When the film begins, Niki, who is not yet called de Saint Phalle, poses as a fashion model: it is a still shot. We see his face and the top of his bust, hands busy arranging clothes, hair, makeup, then a male voice off-camera, that of the photographer, barks orders: Niki is first of all a object, acted by men, acted by artists other than herself. This scene is a sort of theoretical springboard for the film which intends to do the opposite: to show Niki as a subject, and as a subject of her own artistic emancipation. For the moment, she lives a bohemian existence with her husband, a writer, who paints in his spare time, which is few in number, because she is already the mother of a little girl, and above all because she suffers from paranoid and depressive attacks which cause her to to be interned in a clinic. It was there that she became, according to her own words, an artist, and upon leaving she began to paint seriously, and to meet Tinguely, Arman, the whole group of future New Realists.

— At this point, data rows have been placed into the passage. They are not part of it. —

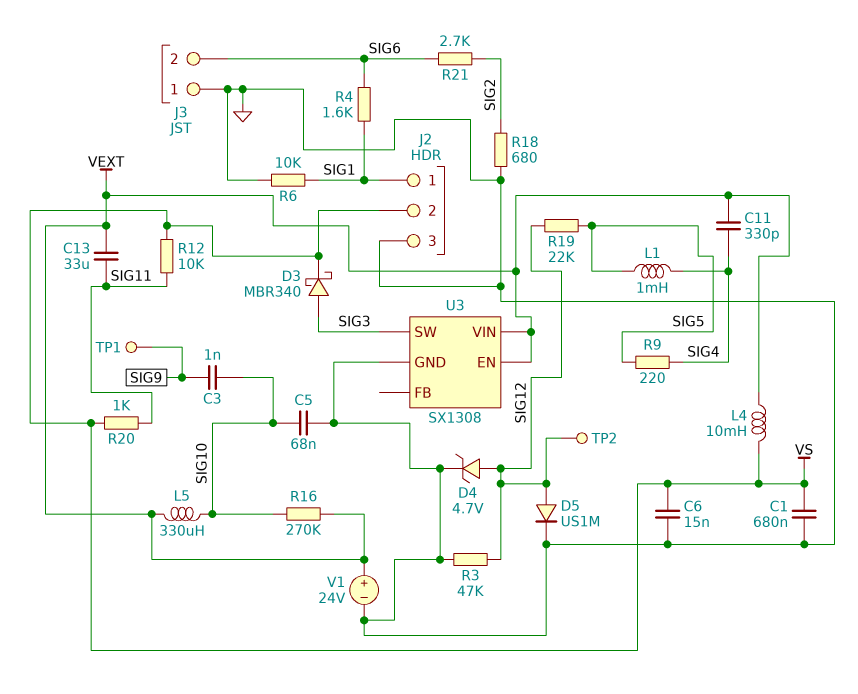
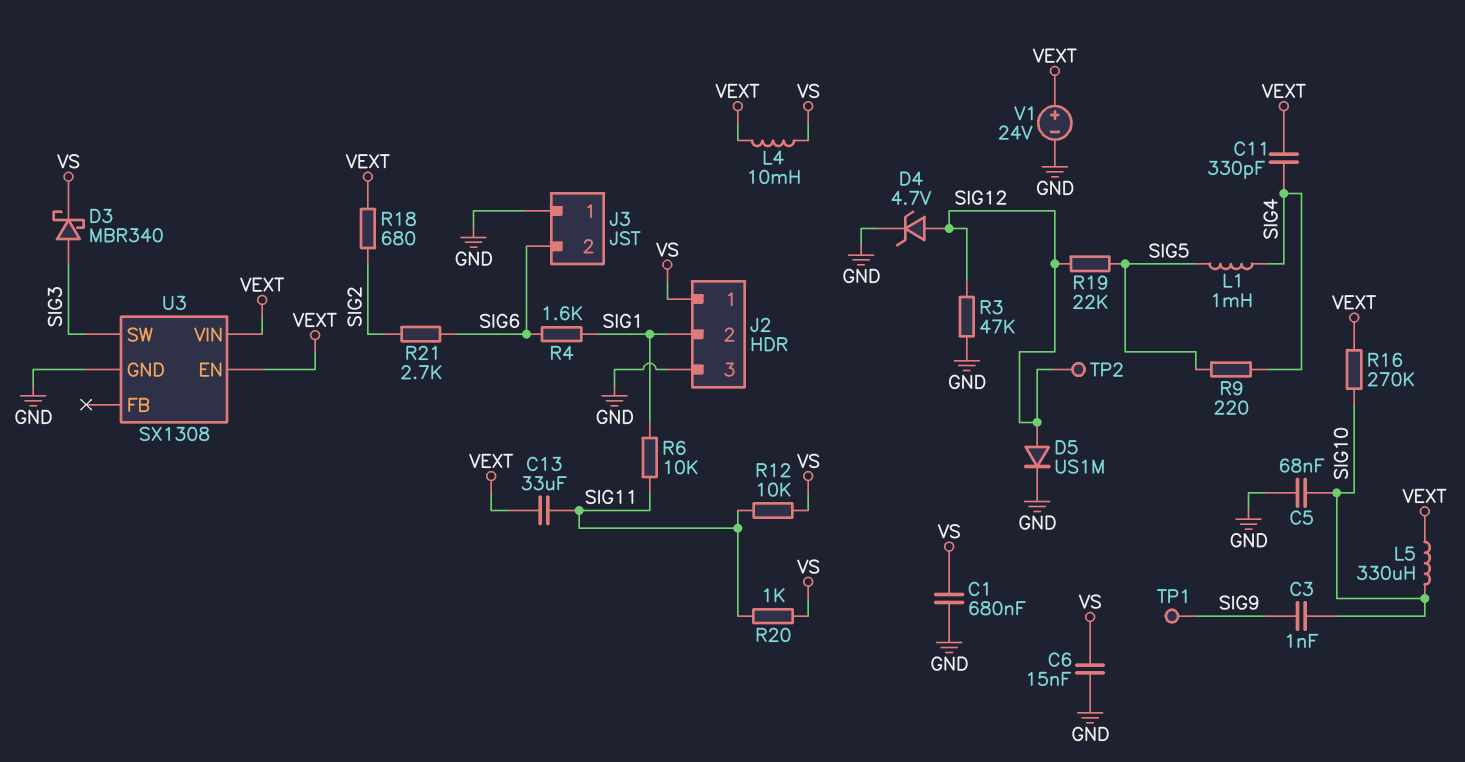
J2 pin 1: SIG1 -> VS
J2 pin 2: VS -> SIG1
R6: 10k (GND, SIG1) -> 10k (SIG1, SIG11)
R18: 680 (GND, SIG2) -> 680 (SIG2, VEXT)

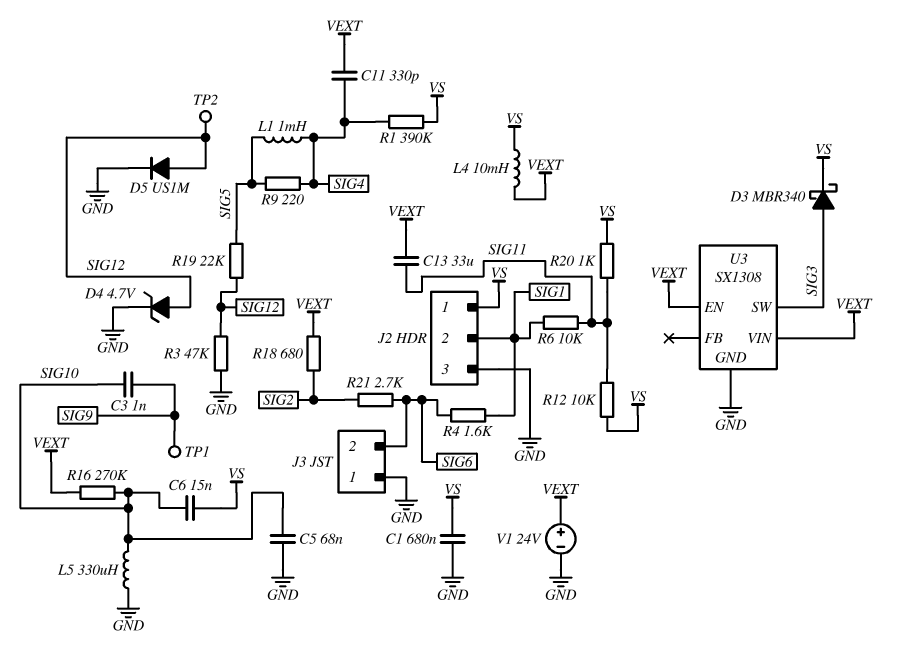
C6: 15nF (GND, VS) -> 15nF (SIG10, VS)
L5: 330uH (SIG10, VEXT) -> 330uH (GND, SIG10)
R1: none -> 390k (SIG4, VS)

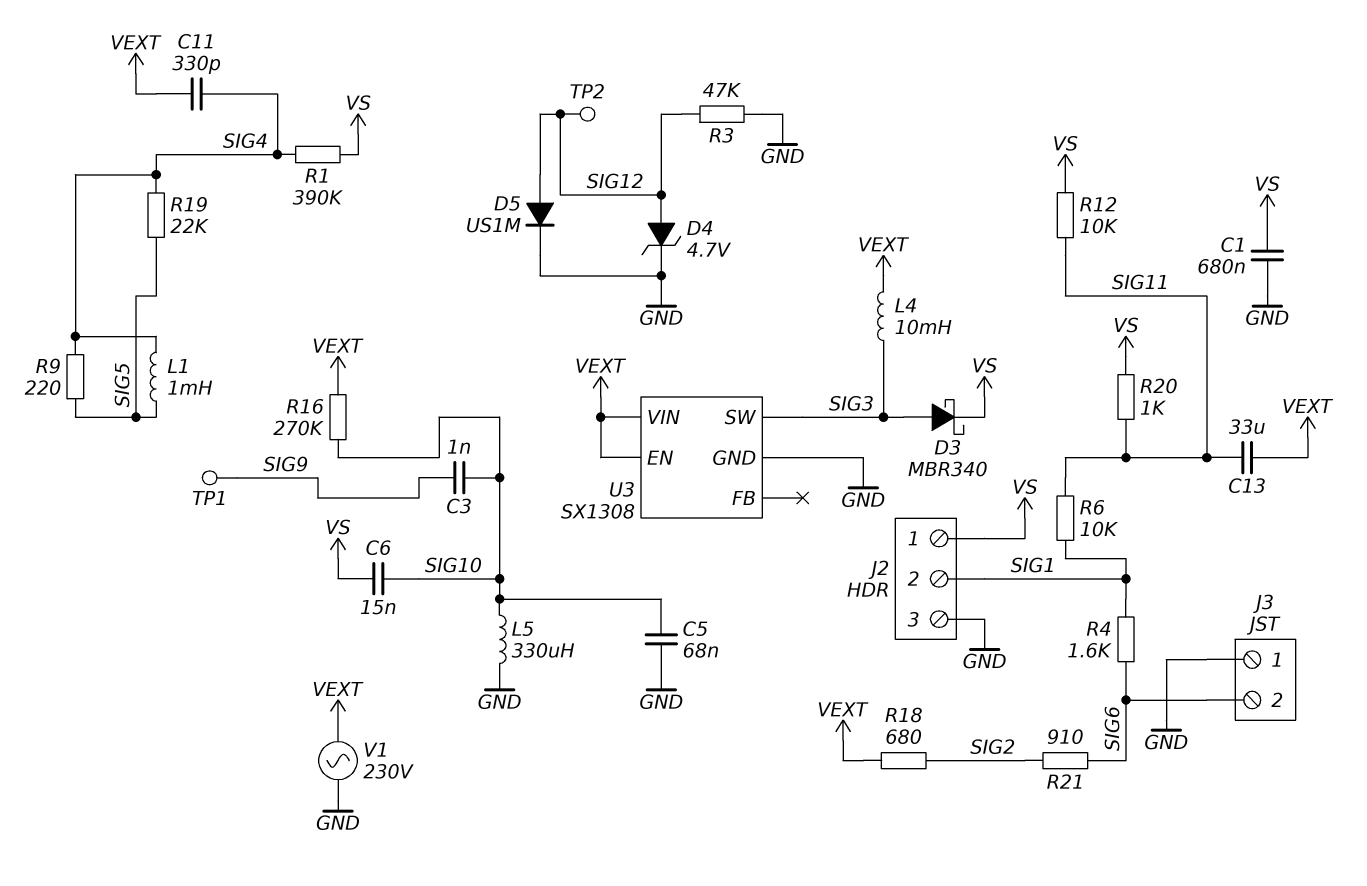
L4: 10mH (VEXT, VS) -> 10mH (SIG3, VEXT)
R19: 22k (SIG5, SIG12) -> 22k (SIG4, SIG5)
R21: 2.7k (SIG2, SIG6) -> 910 (SIG2, SIG6)
V1: 24V (plus VEXT, minus GND) -> AC 230V (GND, VEXT)

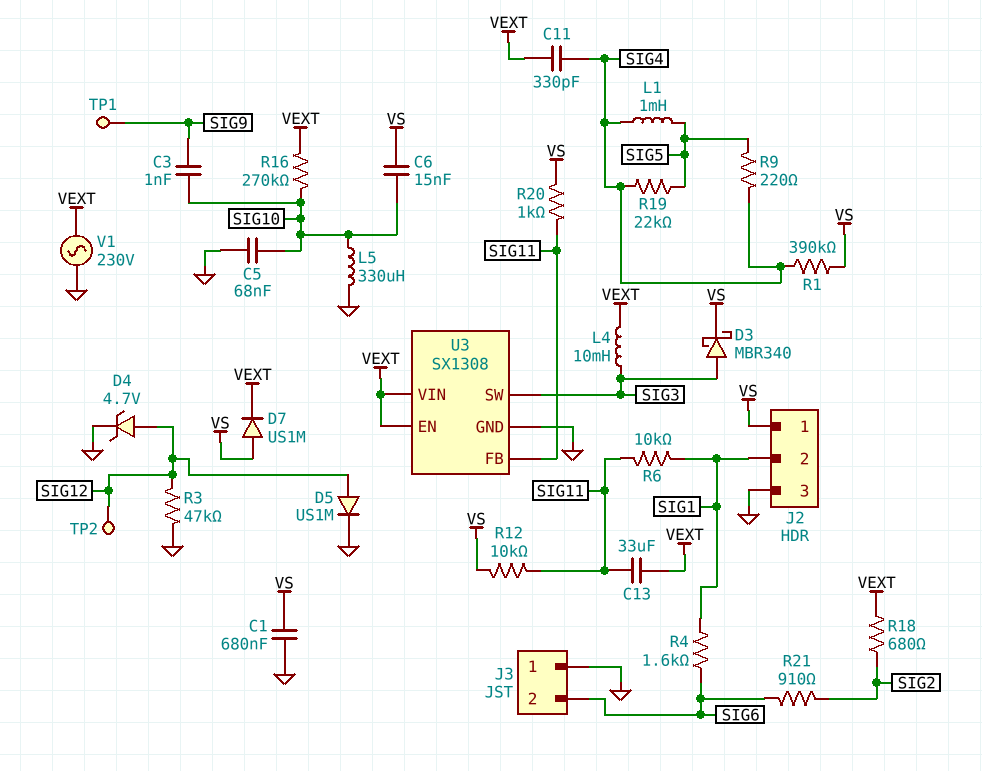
D7: none -> diode US1M (A VS, K VEXT)
U3 pin FB: none -> SIG11

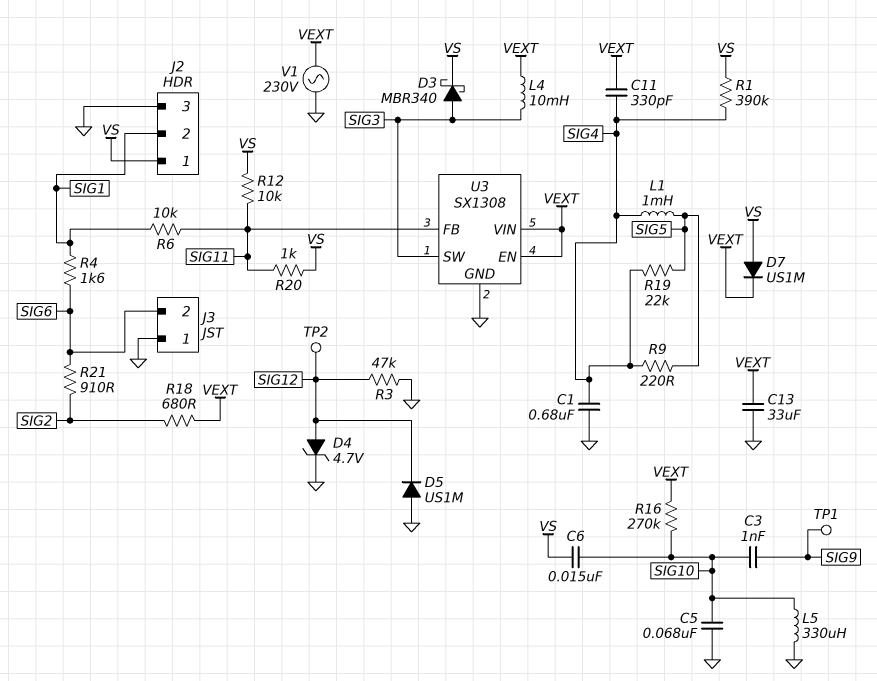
C1: 680nF (GND, VS) -> 680nF (GND, SIG4)
C13: 33uF (SIG11, VEXT) -> 33uF (GND, VEXT)
D5: diode US1M (A SIG12, K GND) -> diode US1M (A GND, K SIG12)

The film manages to intertwine without opposing Niki’s life as an artist and her life as a wife and mother, whose coexistence does not go without conflict, and to show what it is to be a woman artist at a period and in a field where they were an ultra-minority. The film here avoids overly demonstrative synthesis, remaining very close to its subject: Niki is in every aspect, and represents nothing other than herself. This is due to the performance of Charlotte Le Bon who plays the title role and who manages to portray a truly singular female figure, because she is both very beautiful, sophisticated, but also a little awkward, sometimes with a burlesque silhouette: a strange figure, constantly on the verge of crisis – which maintains the spectator’s interest even beyond the frame of reference. Whether it is Niki de Saint Phalle, in the end, often matters less than it is a good character: often the biopic is all the better as the character emancipates himself from his source – I am thinking in the genre of Van Gogh of Pialat.

Living art

The film chooses a first period, that of apprenticeship: when Niki paints, then begins to assemble objects into sculptures, and finally presents in 1960 her first performance painting entitled “Shooting”, where she shoots with a gun. rifle on a painting representing a male figure to which she has attached colored pockets. But above all he chooses not to show her work: we do not see her painting when she works at home, nor her installations at the hospital, nor the painting on which she draws: all of her plastic production remains off-camera, including when a gallery director comes to observe his work, and we are only allowed to see the backs of the paintings. Frank choice on the part of the director, a little excessively demonstrative at times, but not uninteresting, and which allows us to avoid these often catastrophic scenes of the kind where an actor from behind pretends to put a final brushstroke on a reproduction – I recently thought of a film about Bonnard, which ticked all the boxes of the heavy portrait of an artist at work. A way of avoiding freezing the portrait in agreed and artificial correspondences between art and life, by removing Niki’s art from a heritage reproduced on the screen, and by showing it as a living practice.